Even if widening political divisions triggered a popular uprising, there are no guarantees it would lead to the establishment of a stable democracy. To the contrary, because the regime is highly entrenched and endowed with a reliable and fanatical social base, it would put up a fierce and bloody resistance. Either the uprising would be crushed or result in protracted chaos, civil war, even the dismemberment of the country.

Sad to say, Iran is currently bereft of many of the social and economic prerequisites for a stable democracy. The overwhelming majority of Iran’s 16- to 35-year-olds, who make up the largest segment of the electorate, are neither propertied nor middle class. Unlike in the 1980s, when it was less entrenched, the Islamic Republic is poised to reap a huge windfall -- at least $50 billion this year -- from the sale of oil.
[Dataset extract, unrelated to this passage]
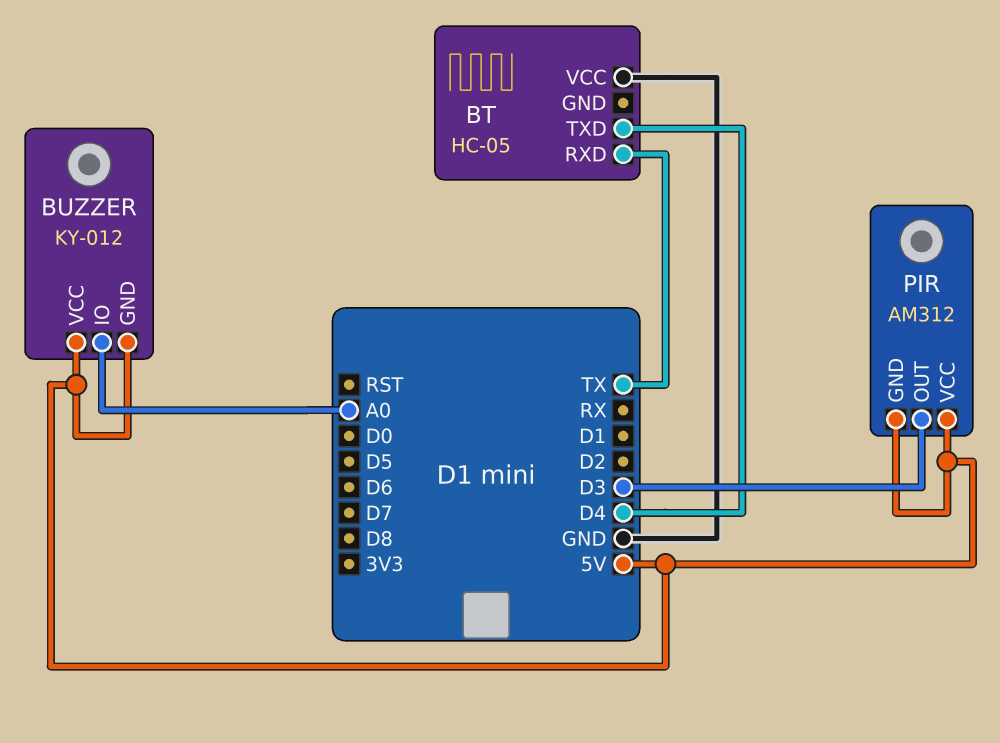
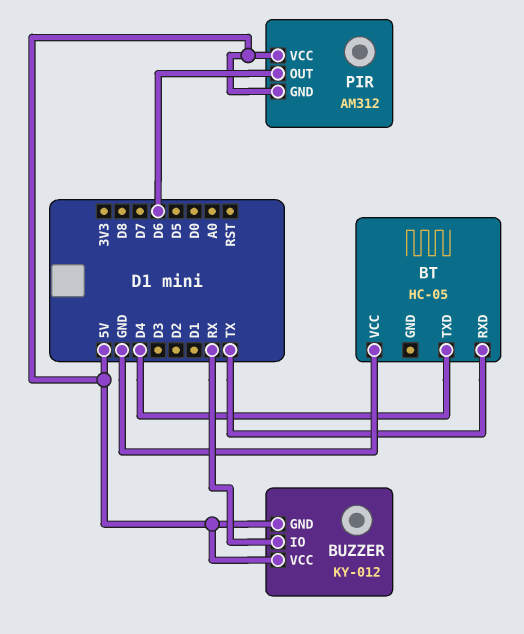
BUZZER pin IO: A0 -> RX
PIR pin OUT: D3 -> D6

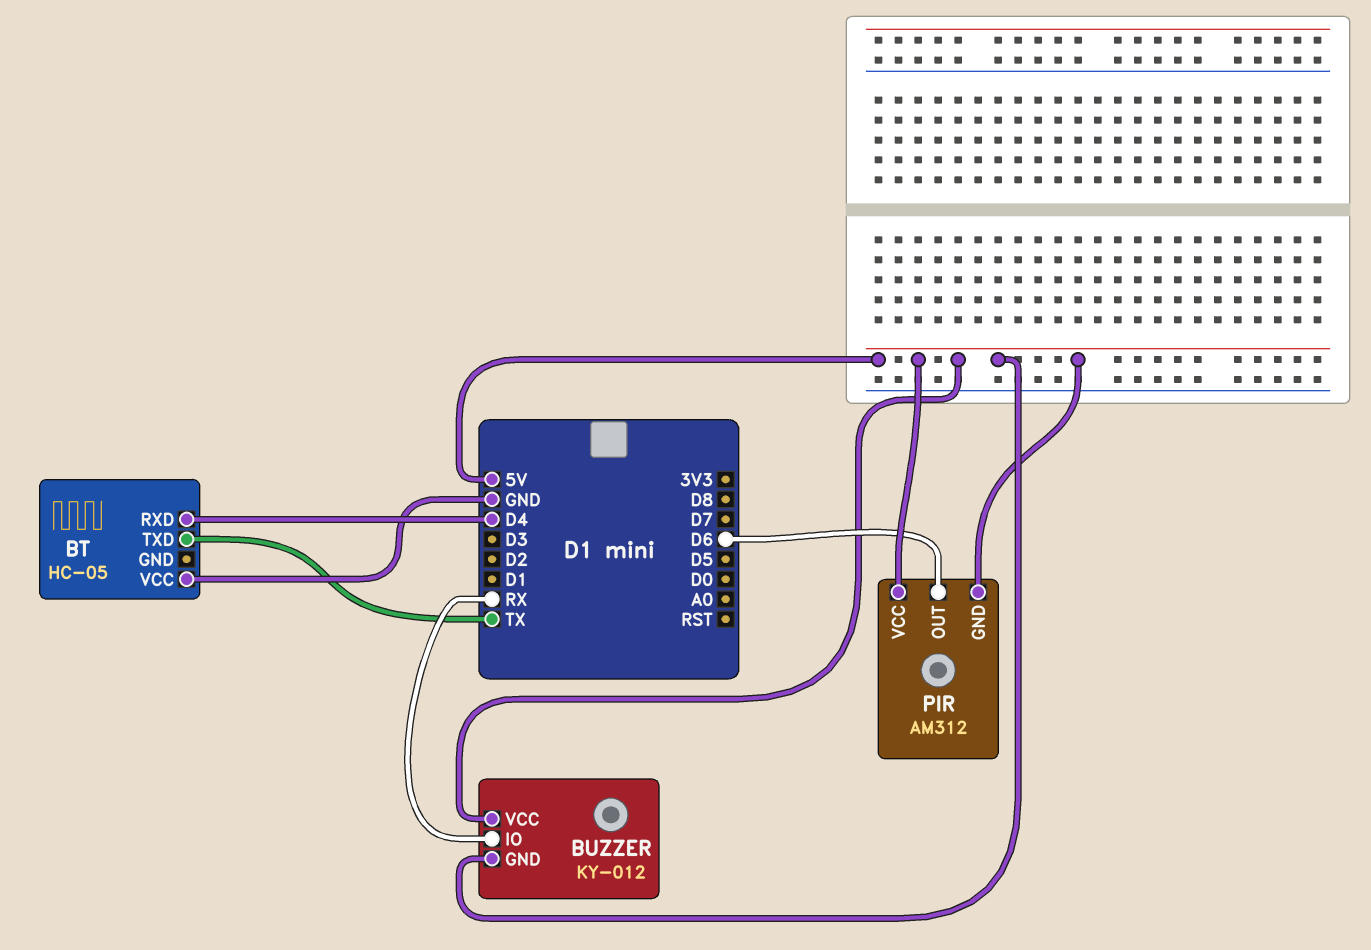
BT pin RXD: TX -> D4
BT pin TXD: D4 -> TX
This money can bankroll development programs to placate a population more eager for economic well-being than political change. Though the regime’s economic policies are unlikely to spawn a large middle class, they probably will satisfy the needs of its political base and create conditions that will allow the smooth functioning of the coercive apparatus that sustains it.

Iran’s road to liberal democracy will be torturous. Unrealistic expectations will only frustrate and increase the appeal of rash foreign policies or strategic strikes that some imagine will trigger massive uprisings. The unfolding Iraqi fiasco cautions against overvaluing advice from expatriates seeking to consolidate their ties to ideologically committed individuals in and around the Oval Office.